In a recent development, the Subject Expert Committee (SEC), tasked with advising the central drug regulator on clinical trials and drug approvals has rejected  Abbott Healthcare Pvt Ltd’s (AHPL) application for a clinical trial waiver for its antibiotic formulation, clarithromycin extended-release (ER) tablets 1000 mg in India.

During a recent meeting, the Committee reviewed the company’s proposal and identified many serious issues, including criticising the proposed clarithromycin ER tablet 1000 mg for lack of global regulatory approval and unmet medical necessity, having been certified in 2005 but withdrawn from the US market.

"After detailed deliberation," remarked the Committee for Antimicrobial and Antiviral Products, "the committee reiterated its earlier SEC recommendation to conduct phase-III clinical trials."

It may be noted that this decision aligns with the SEC's stance during a previous meeting on May 31, 2023, where a similar proposal from AHPL was rejected due to insufficient justification for a local clinical trial waiver.

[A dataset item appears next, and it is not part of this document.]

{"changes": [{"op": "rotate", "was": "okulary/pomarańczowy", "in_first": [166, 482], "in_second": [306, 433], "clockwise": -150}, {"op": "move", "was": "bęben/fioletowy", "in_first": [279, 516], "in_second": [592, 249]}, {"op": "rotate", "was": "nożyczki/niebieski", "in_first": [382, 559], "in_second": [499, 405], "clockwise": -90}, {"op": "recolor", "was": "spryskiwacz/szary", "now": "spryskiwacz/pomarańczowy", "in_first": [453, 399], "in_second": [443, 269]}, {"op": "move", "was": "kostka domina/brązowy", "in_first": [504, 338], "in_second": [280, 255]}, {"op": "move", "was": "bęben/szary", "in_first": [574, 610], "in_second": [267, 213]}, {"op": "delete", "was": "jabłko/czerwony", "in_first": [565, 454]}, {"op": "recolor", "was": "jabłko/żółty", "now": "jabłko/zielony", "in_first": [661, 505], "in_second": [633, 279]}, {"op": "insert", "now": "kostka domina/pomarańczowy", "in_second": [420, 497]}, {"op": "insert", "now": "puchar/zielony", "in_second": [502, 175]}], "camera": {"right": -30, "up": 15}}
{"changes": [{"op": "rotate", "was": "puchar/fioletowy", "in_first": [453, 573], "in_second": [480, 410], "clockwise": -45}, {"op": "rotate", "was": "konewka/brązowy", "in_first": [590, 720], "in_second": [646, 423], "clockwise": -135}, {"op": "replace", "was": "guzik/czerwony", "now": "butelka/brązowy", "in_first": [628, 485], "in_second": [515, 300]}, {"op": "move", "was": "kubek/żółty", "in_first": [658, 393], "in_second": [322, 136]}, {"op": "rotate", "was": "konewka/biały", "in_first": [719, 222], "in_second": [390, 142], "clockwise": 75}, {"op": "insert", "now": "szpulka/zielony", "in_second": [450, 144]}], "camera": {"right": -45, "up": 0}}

According to the SEC's recommendation, AHPL must now proceed with phase III clinical trials and submit the trial plan to the Central Drugs Standard Control Organisation (CDSCO) for additional consideration. Despite AHPL's provision of a bioequivalence (BE) study and grounds for the waiver of phase III clinical trials, the SEC maintains its stance.

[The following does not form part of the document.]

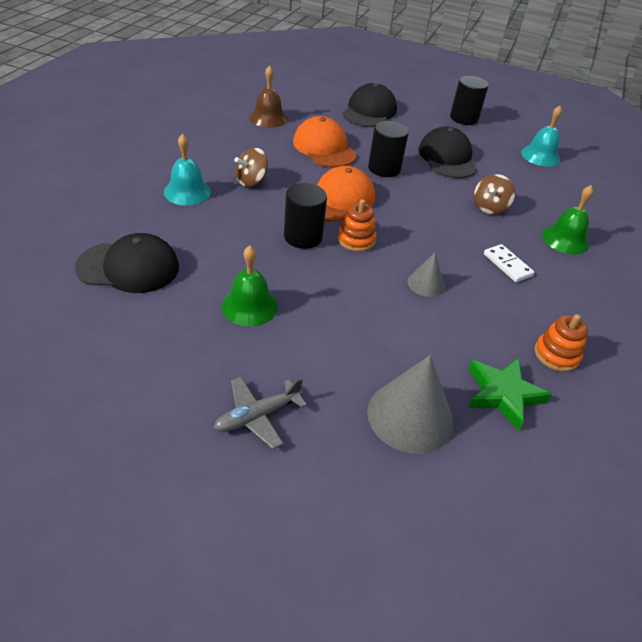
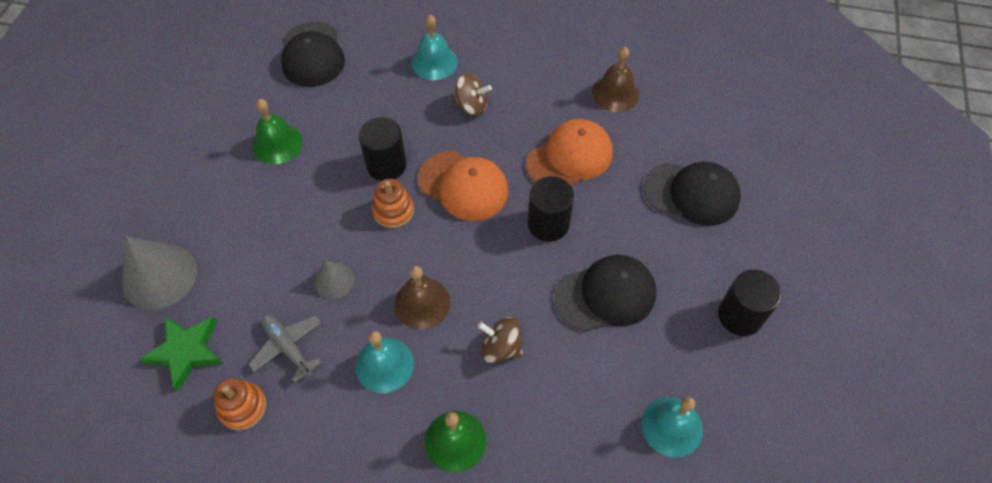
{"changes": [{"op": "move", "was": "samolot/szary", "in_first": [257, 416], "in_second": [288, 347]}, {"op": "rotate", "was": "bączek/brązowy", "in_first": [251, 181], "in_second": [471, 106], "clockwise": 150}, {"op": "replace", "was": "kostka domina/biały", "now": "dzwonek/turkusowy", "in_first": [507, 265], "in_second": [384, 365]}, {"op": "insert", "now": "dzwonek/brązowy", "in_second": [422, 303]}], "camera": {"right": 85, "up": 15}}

It's worth noting that AHPL, an affiliate of US-based Abbott Laboratories, is no stranger to regulatory challenges. Earlier this year, the company faced setbacks in its dispute with the Department of Pharmaceuticals (DoP) over the retail price fixation of its drug Celex OD 500 mg tablets.

Despite AHPL's objections to adding clarithromycin 500 mg extended-release formulations in price fixation calculations, the DoP backed the National Pharmaceutical Pricing Authority's (NPPA) decision, underlining the significance of limiting costs for vital and lifesaving medications.

In light of these developments, the SEC's advice emphasises the necessity of careful review and compliance with regulatory standards in medication approval processes. As AHPL works through these regulatory challenges, the future of clarithromycin ER tablets remains unknown, pending additional clinical trials and regulatory evaluation.